Our preaching and teaching then caters to this obsession and we have professing Christians who may have come to Christ 40 or 70 years ago, and yet they have never moved from the foyer into the glory of the palace. Or, if they have moved from the foyer, it has been to the nursery and in the nursery they have remained, eating baby food and drinking infant formula (Hebrews 5:11 – 14; 1 Cor. 3:1 – 3).
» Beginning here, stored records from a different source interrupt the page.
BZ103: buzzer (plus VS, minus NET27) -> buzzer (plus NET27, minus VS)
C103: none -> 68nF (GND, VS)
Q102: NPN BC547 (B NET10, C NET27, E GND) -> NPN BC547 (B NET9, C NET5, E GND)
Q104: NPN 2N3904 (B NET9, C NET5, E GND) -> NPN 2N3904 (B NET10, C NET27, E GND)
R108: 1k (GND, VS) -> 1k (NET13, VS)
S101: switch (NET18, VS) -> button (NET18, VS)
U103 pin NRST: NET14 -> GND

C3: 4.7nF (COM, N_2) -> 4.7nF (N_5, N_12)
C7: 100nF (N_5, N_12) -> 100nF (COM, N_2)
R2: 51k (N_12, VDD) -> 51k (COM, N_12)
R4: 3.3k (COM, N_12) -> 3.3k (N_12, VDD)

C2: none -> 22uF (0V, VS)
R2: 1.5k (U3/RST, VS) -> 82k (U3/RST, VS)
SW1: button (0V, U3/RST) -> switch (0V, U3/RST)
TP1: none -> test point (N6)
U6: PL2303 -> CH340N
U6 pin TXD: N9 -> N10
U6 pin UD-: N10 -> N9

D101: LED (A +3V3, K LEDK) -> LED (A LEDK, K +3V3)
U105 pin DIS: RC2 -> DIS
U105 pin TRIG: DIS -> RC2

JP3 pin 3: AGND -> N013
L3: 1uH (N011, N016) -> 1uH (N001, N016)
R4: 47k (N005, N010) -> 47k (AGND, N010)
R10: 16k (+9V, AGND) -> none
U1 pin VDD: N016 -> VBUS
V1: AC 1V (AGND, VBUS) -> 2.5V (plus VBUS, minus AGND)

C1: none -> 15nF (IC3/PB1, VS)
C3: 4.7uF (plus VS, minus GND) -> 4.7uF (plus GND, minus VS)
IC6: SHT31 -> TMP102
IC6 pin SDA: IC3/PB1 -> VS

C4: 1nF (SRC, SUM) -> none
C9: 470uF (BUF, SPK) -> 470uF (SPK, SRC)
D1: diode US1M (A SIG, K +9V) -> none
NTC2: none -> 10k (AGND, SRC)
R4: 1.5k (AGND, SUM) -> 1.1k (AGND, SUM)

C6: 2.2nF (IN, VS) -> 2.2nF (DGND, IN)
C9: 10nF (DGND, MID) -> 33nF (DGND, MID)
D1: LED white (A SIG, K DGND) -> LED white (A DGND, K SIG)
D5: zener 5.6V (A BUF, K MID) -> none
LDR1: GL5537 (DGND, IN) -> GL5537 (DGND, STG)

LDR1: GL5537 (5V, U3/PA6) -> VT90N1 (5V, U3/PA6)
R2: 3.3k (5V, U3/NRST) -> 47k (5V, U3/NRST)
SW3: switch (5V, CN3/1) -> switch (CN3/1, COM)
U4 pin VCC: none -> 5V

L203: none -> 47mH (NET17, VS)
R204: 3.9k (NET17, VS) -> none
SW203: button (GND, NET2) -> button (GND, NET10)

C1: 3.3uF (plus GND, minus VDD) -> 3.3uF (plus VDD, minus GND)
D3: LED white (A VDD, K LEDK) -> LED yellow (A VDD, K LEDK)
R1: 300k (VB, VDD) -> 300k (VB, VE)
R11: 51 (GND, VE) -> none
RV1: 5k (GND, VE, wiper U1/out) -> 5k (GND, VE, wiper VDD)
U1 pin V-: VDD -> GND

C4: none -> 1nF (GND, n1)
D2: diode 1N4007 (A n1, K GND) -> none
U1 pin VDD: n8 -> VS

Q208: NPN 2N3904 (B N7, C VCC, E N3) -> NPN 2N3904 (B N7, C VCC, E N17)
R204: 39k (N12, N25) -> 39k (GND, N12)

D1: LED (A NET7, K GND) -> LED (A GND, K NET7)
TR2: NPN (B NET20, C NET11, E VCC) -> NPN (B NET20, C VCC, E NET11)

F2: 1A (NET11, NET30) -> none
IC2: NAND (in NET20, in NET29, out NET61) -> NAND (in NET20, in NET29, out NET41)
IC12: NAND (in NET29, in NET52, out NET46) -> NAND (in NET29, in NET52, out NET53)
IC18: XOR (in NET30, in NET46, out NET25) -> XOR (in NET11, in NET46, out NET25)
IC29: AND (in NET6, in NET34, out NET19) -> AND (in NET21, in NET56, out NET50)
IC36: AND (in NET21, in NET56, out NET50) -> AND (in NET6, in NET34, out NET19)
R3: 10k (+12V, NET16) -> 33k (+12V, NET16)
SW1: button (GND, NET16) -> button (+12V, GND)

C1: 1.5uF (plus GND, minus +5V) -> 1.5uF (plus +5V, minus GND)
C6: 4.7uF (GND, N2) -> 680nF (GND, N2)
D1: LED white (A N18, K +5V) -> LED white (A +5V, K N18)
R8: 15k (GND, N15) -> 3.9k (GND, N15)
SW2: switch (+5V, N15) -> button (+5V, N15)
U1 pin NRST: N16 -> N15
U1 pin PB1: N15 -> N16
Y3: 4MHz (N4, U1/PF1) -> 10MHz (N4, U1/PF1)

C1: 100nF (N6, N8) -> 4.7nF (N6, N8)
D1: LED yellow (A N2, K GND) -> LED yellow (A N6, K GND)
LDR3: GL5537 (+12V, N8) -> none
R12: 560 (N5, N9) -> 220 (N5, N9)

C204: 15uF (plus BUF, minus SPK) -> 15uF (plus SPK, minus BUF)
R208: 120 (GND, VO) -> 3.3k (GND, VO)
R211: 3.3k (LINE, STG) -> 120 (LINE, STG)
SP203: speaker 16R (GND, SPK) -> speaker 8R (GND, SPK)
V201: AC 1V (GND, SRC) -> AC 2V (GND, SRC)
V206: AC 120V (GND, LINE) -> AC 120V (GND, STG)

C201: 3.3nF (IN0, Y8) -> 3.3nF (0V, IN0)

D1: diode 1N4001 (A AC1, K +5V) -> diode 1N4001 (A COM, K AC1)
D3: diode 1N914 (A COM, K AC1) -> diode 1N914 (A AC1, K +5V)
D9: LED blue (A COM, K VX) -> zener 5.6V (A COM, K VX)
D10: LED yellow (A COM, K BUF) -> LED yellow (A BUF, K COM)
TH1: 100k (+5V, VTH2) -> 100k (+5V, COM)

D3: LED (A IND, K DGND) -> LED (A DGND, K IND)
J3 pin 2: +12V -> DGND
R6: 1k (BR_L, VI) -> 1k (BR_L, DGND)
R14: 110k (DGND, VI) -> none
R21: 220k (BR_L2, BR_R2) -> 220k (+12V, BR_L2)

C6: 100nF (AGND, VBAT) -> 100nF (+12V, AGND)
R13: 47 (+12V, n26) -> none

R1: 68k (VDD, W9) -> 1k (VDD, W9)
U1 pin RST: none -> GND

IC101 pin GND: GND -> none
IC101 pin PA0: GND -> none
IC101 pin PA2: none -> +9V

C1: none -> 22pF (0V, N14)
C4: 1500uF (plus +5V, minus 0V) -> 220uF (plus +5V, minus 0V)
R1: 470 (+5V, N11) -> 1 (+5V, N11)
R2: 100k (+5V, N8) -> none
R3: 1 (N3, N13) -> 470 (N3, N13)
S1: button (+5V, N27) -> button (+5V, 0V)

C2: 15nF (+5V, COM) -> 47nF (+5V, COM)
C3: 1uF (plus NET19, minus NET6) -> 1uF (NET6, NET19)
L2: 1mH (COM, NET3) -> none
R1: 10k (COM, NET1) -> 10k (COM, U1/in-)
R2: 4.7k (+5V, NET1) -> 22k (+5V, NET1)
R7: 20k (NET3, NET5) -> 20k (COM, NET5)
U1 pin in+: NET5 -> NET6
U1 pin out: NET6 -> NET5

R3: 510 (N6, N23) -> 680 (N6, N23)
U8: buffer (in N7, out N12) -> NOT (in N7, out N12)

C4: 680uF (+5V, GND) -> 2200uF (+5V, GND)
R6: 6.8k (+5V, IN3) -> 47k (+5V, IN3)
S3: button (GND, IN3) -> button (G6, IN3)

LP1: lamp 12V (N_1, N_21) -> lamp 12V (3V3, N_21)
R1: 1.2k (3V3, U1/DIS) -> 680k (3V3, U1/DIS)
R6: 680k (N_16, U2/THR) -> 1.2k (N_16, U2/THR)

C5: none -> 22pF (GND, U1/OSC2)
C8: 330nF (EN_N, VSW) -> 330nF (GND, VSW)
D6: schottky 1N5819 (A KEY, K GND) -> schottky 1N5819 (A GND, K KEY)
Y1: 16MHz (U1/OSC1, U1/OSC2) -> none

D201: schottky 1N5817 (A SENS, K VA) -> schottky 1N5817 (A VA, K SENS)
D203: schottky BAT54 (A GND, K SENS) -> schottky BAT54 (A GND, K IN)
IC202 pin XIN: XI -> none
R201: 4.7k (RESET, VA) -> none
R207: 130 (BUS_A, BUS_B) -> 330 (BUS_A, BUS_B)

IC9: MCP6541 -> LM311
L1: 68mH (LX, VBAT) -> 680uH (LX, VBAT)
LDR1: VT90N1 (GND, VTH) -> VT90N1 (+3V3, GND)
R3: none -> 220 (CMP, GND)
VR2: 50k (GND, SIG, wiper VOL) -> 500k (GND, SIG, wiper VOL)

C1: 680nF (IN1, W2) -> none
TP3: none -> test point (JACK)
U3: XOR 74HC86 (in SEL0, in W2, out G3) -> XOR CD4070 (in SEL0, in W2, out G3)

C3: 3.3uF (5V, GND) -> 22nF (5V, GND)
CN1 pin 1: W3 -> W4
Just as infants and toddlers and children, life must revolve around us – our whims and our wants must be catered to or we will cry and shout and scream and throw tantrums. (How else can we account for the immature behavior we see in so many congregations, including in so-called leadership?)

 

O dear friends, consider the glory of Romans Chapter 8, the beauty of John 17, the fellowship of His sufferings and resurrection of Philippians Chapter 3, the calling of Hebrews Chapter 11, our commission in Isaiah chapters 40 and 42; our Father and Lord Jesus want to move us out of the foyer, out of the nursery, and into the placing of sons and daughters, raising us up into completeness in Jesus Christ, into the fulness of Christ – for it is Christ in us which is the hope of glory and the hope of Creation (Colossians 1:25 – 29; Ephesians 4:1 – 16; Romans 8 12 – 39).

 

“Do not be afraid, little flock, for your Father has chosen gladly to give you the kingdom” (Luke 12:32).

 

Isn’t it time to move beyond the foyer? Isn’t it time to leave the nursery?